What follows is the unedited log I wrote as I went through my local grocery store yesterday. The text in brackets is commentary on the log (which is obviously everything not in brackets). Just in case you were wondering what I meant when I said in my last post that I have to write EVERYTHING down.

Sweet potatoes- 4  [For Christmas dinner]
Apples $2
Brussels Sprouts 5
Dried apricots 6 [Also for Christmas… on sale, two packages for $6]

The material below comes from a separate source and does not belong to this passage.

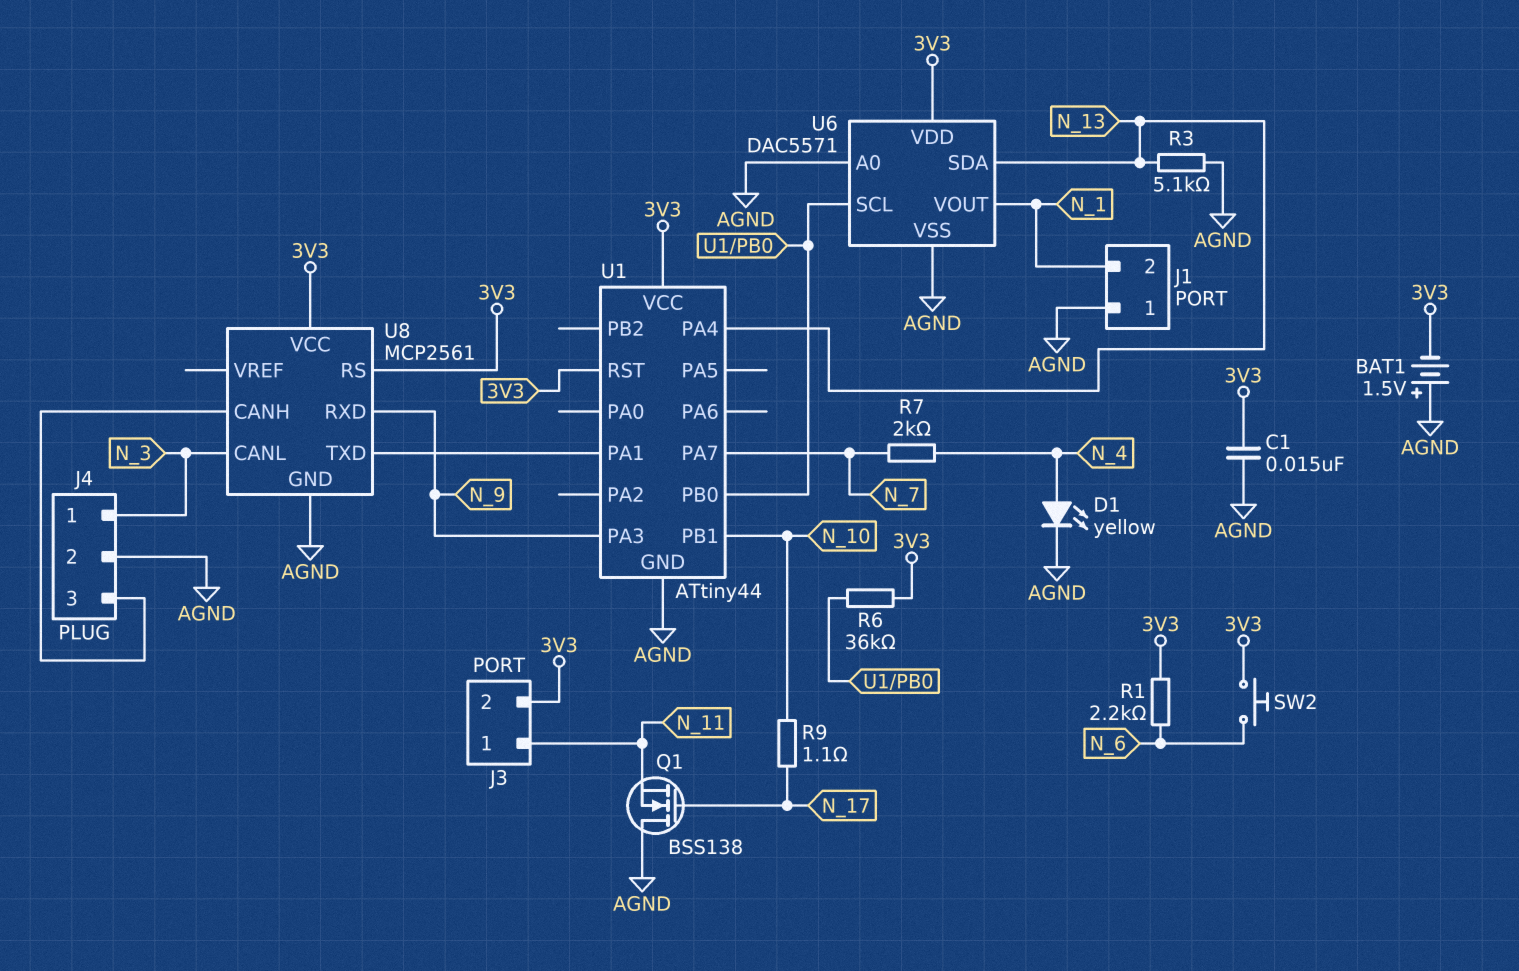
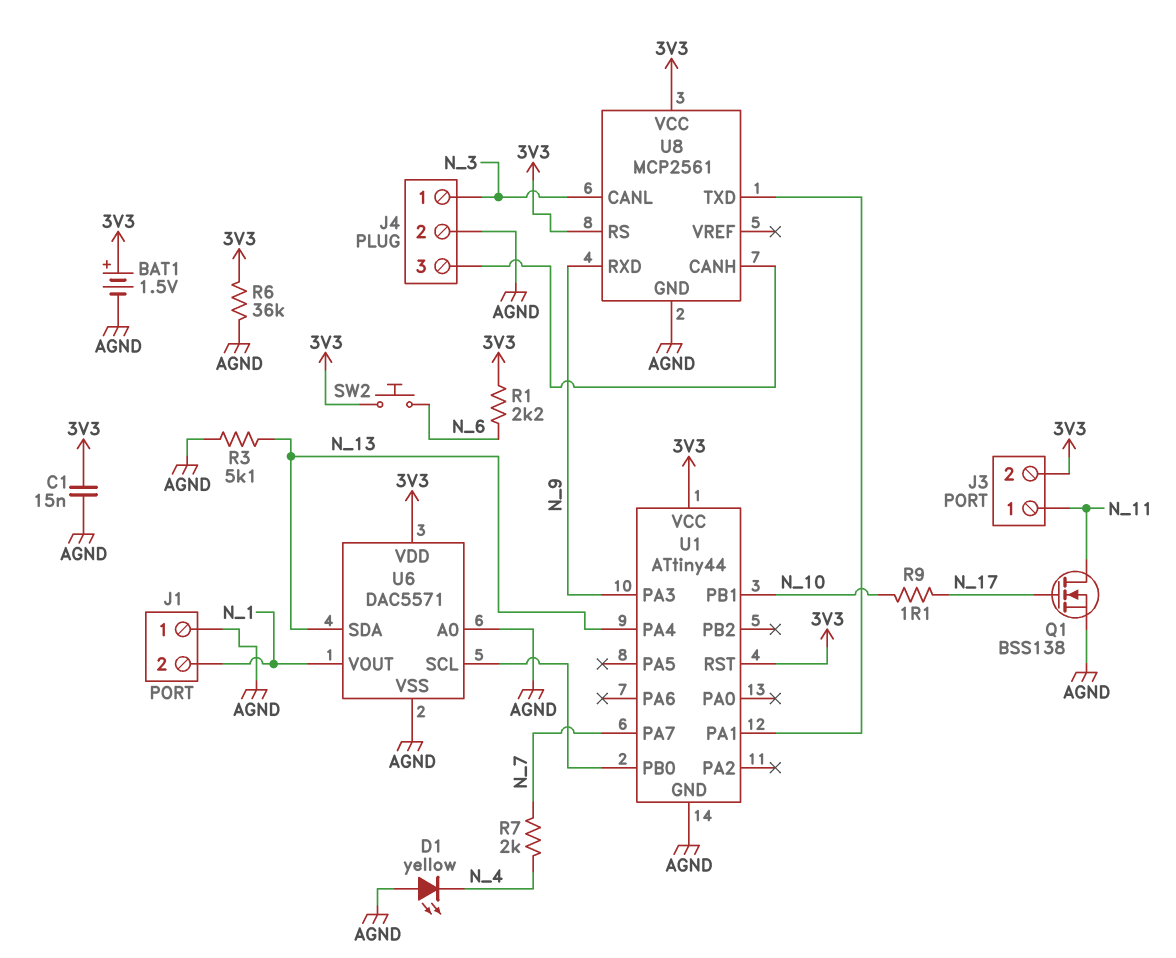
BAT1: 1.5V (plus AGND, minus 3V3) -> 1.5V (plus 3V3, minus AGND)
D1: LED yellow (A N_4, K AGND) -> LED yellow (A AGND, K N_4)
Q1: NMOS BSS138 (G N_17, D AGND, S N_11) -> NMOS BSS138 (G N_17, D N_11, S AGND)
R6: 36k (3V3, U1/PB0) -> 36k (3V3, AGND)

PECAN HALVES!! [There was no price for this itty bitty package. I was mad. I wrote it in upper caps so I wouldn’t forget to check if I saw a price checker station.]

Chocolate chips 5
Cashews 12 [Don’t judge me, raw cashews make an amazing snack. This was over a pound.]
Hazelnut 4
DH2O 2 [For pet purposes]
Coconut milk 5

So 45 [This is the first time I added up the running total.]

Cannes chiles 3
Canned olives 3
Sourdough loaf Bread 4
Grass fedButter 4 [Yeah typo, don’t judge.]
Crescent rolls 5
Cinnamon rolls 2.50
OJ 4
Cream 5.5

So 76 [Update to the running total.]

PECANS ARE 9 BUCKS FORGET IT [I finally found the price checker station. This is the point where I decided it made more sense to buy pecans at the big box store, where $9 will be several pounds, rather than a few ounces.]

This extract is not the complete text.